Connect the dots, coronation Aubergine – there’s little joy in the official guide. But there are ways to enjoy the day.

 

Let the bells ring out, raise the bunting. But what else?

The problem looming with Coronation Day, when the artist once known as Prince Charles is crowned with pomp and ceremony, is that no one really knows what to do about it. How would they know? He’s the first British monarch to be ordained in 70 years.

And so courtesy of the Department for Digital, Culture, Media & Sport (DCMS), we have a toolkit to help us celebrate the illustrious moment. There are games, coronation chicken style recipes, and a Spotify playlist featuring King by Years & Years (obvs), Boney M’s Daddy Cool and without a whiff of woke – Grace Jones’s Slave to the Rhythm.

But it’s the people’s day, and with no guarantee that all will find the government’s kit of joy to their liking, many already seek alternatives. The options, I find, are endless.

1. Revive ‘It’s a Royal Knockout’
We’ve largely forgotten it now but Prince Edward was on to something back in the 80s when he got members of the royal family to humiliate themselves on national telly. Now they do it all the time. Back then they wore yellow tights, medieval costume and dressed as giant vegetables. They seemed happy. Why not recreate those magically competitive, watery, custardy moments in a modern setting: Kate v Meghan, Will v Harry, Andrew v Fergie, Andrew v Emily Maitlis, Andrew v the US lawyers. Andrew working up a sweat….oh no, he doesn’t does he.

2. Play the ‘damn pen!’ game

There’s a join the dots game in the official toolkit. Complete the task and create your own royal carriage. But why make the art so abstract? Bring the whole thing to life by having the youngsters recreate the King’s proclamation ceremony, when he ranted volubly at the inadequacy of his leaky “damn”, “bloody thing” fountain pen. . “Oh god I hate this,” he said. The teams could reenact the scene and chant that. Talk about happy and glorious. Protector of the faiths, priest of the petulant.

3. Adapt the playlist

Harry will be there, by all accounts, so the impassioned “Release me” by the evergreen veteran crooner Engelbert Humperdink would seem right for the Spotify playlist.
‘Please release me, let me go/ For I don’t love you anymore,’ sang Humpty Bumpy, Lumpty Dumpy as he was known. Night after night, on TV and in Vegas, he wrung pathos, pain and hopelessness from his situation. Could be a song for any of them really: a follow on, perhaps, from “Slave to the Rhythm”.

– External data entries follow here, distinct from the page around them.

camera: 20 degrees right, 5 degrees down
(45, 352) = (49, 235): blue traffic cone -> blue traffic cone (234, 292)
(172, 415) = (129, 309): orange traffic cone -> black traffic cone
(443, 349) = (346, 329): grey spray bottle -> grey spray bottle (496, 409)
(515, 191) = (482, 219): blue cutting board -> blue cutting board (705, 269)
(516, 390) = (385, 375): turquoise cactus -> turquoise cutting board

4. No to the ‘coronation aubergine’: have a very cheeky Nandos

It’s there in the official toolkit, but surely it’s time to move away from coronation themed food choices. What has coronation chicken, the curried mayo has-been said to have been devised during preparations for Queen Elizabeth’s coronation banquet, ever done for us – or good taste? Go your own way: get Nandos, the Portuguese mother clucker going as a national heritage dish. Apparently it’s Harry’s fave. Camilla? Not so much.

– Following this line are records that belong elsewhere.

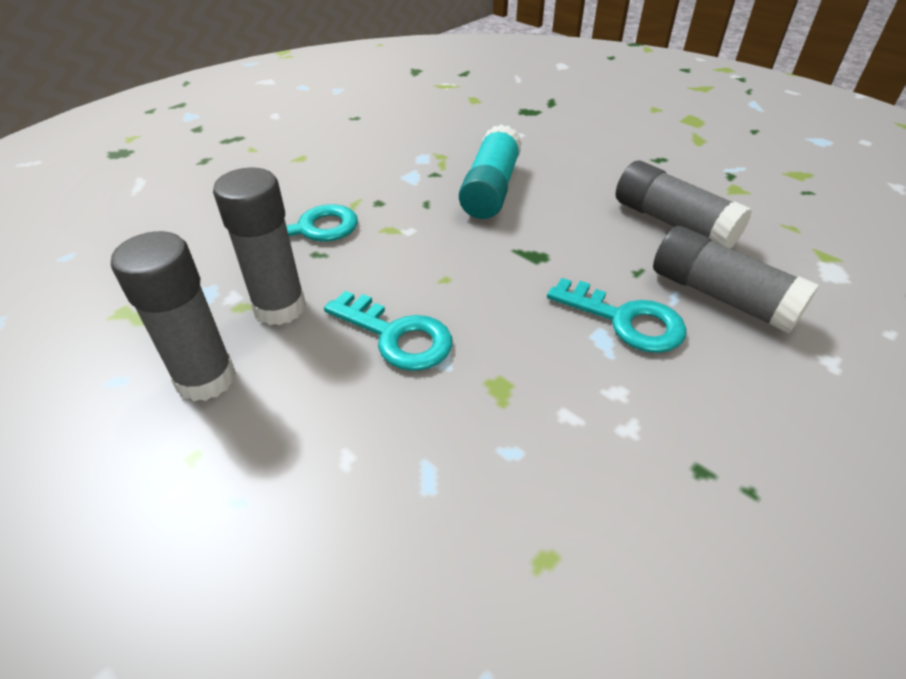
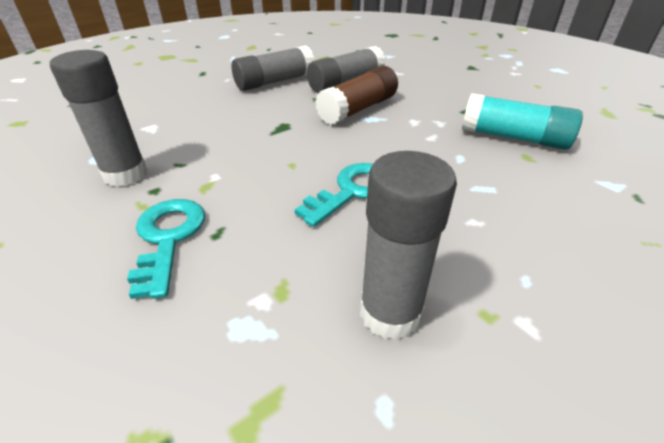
camera: 80 degrees left, 5 degrees down
(280, 307) = (295, 259): grey glue stick -> grey glue stick (125, 174)
(490, 189) = (184, 132): turquoise glue stick -> turquoise glue stick (513, 137)
(625, 320) = (358, 109): turquoise key -> brown glue stick

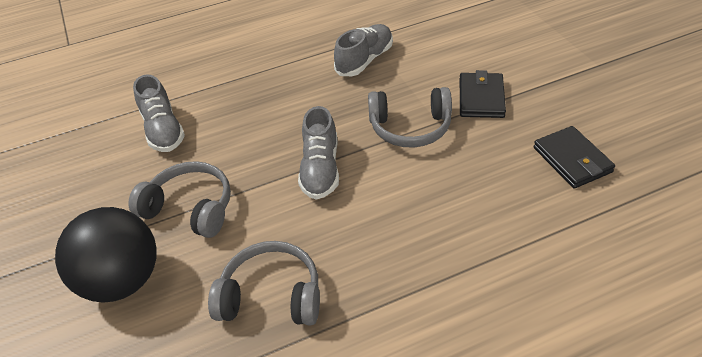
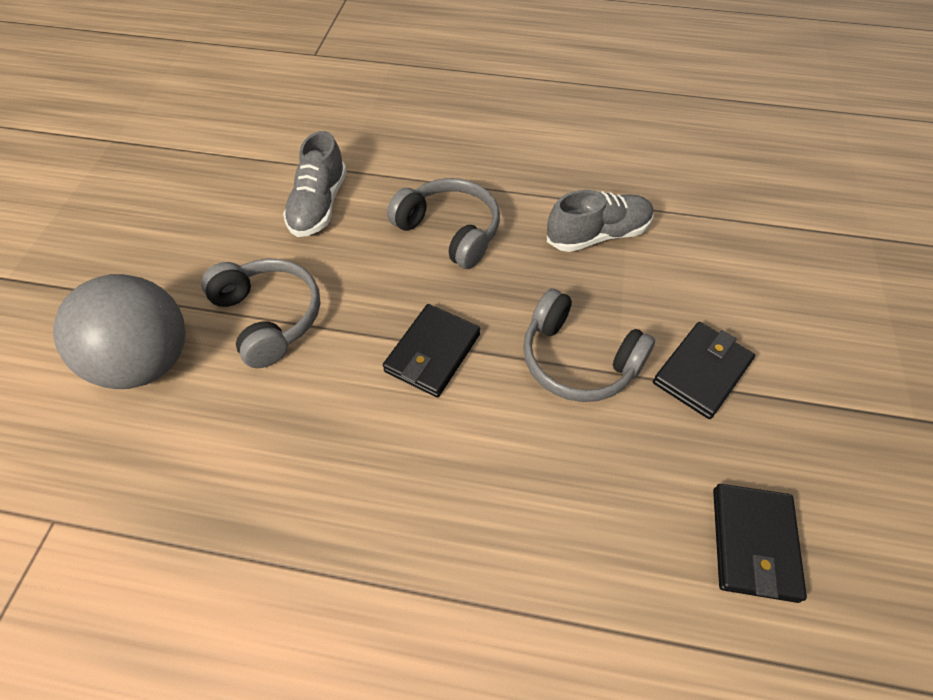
camera: 30 degrees right, 10 degrees up
(122, 280) = (147, 362): black ball -> grey ball
(271, 296) = (257, 481): grey headphones -> grey headphones (450, 231)
(320, 169) = (432, 353): grey shoe -> black wallet

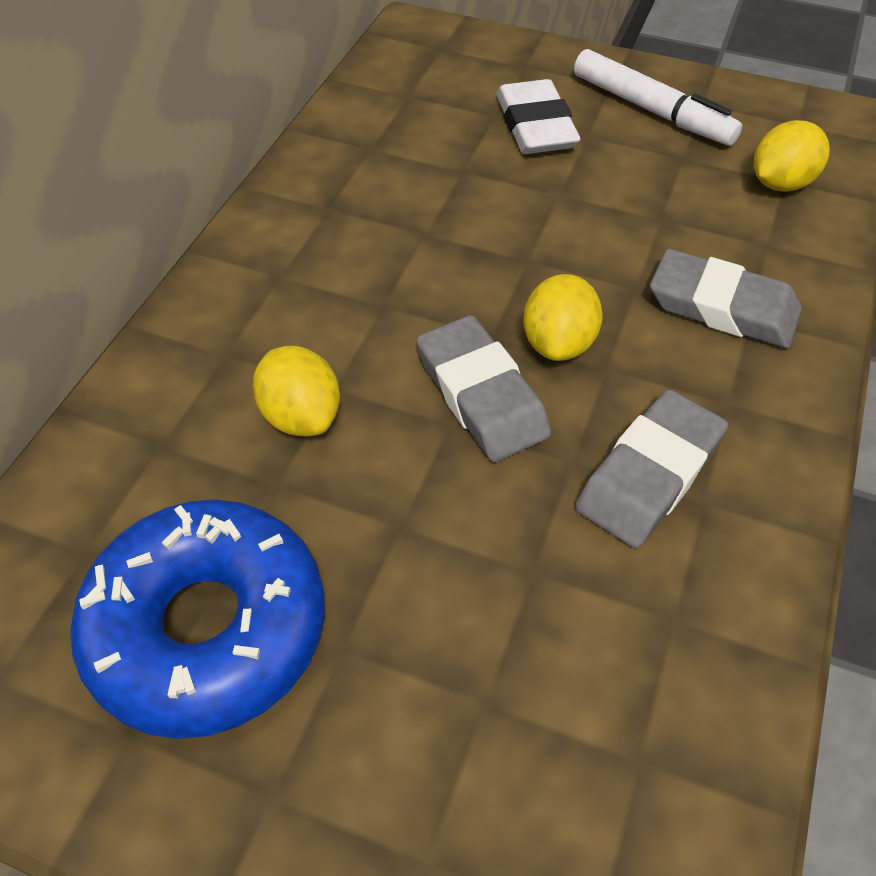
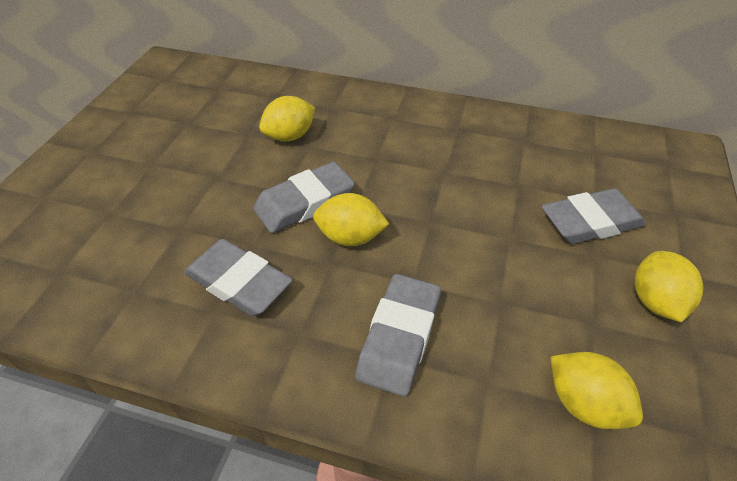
camera: 85 degrees right, 5 degrees down
(208, 628) = (172, 124): blue donut -> none
(535, 126) = (590, 222): white eraser -> grey eraser
(651, 110) = (655, 301): white marker -> yellow lemon

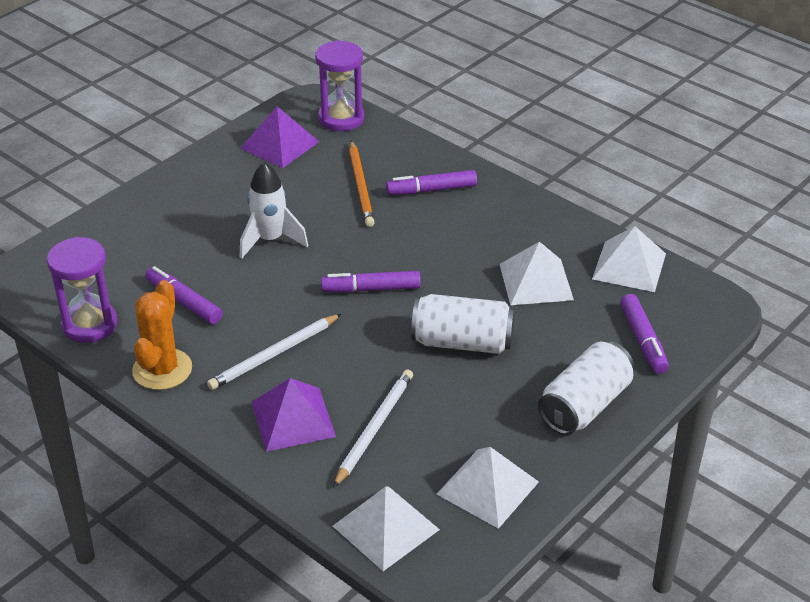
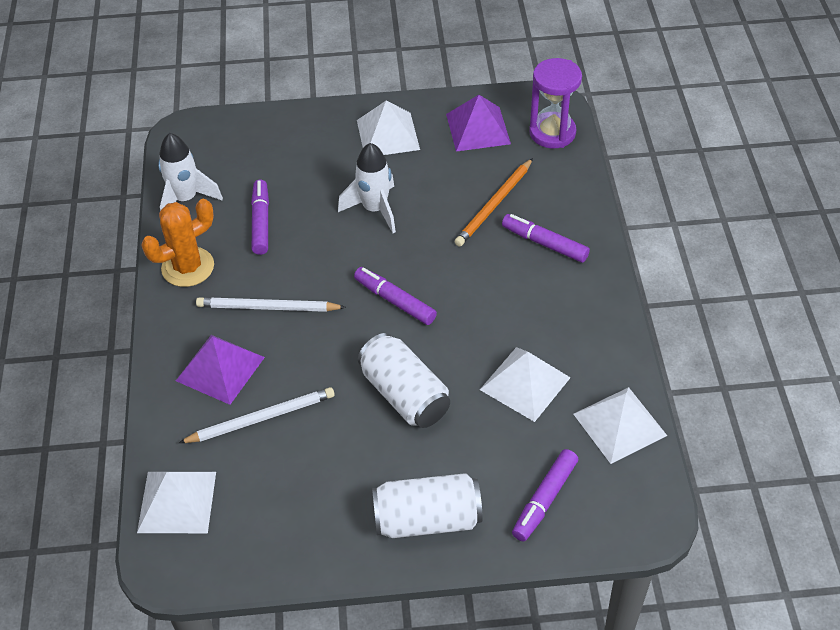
camera: 45 degrees right, 10 degrees up
(90, 324) = (186, 199): purple hourglass -> white rocket
(487, 488) = (276, 528): white pyramid -> white pyramid (387, 134)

5. Morris dance – to Stormzy
The royal website spiel says we are truly a nation that looks forward as well as being rooted in the past, so why not fuse the much admired/much reviled English folk tradition of Morris dancing with a bit of grime. “Big for your boots”: that’s Stormzy grimey anthem, but it’s also the Windsors with bells on, as it were. Quite the antidote to the row over morris dancing and blackface. Stormzy once bumped into Prince William at the gym apparently. One of them was working out: the other isn’t known for working at all.

6. Diversify the day: stream the Goodness Gracious Me sketch: Going for an ‘English’

Sanjeev Bhaskar, Meera Syal, Kulvinder Ghir and Nina Wadia played a cast of Indian characters in a sketch parodying stereotypes of white English people going out for an ‘Indian’. How about friends and family role playing the Windsors going for a German. Instead of, “12 bread rolls,”: “16 of your Blutwurst sausages, if we may”.

7. Enjoy your protector of the faiths pop up postcard
Since King Charles has expressed genuine interest and even championed other faiths in the UK, and to mark his oath on coronation day when he become not just defender of the faith but also defender of faiths, let’s celebrate inclusion and diversity with your own interfaith pop up. The downloadable pop up would feature the happy, smiley faces of Sikhs, Hindus, Jews, Muslims and the like, all united under the Union Jack. The fun continues until a pop up Indian says we want our Koh-i-Noor diamond back. At that point, the fun is over. Cheers, namaste, salam, sat sri akal. And God save the King!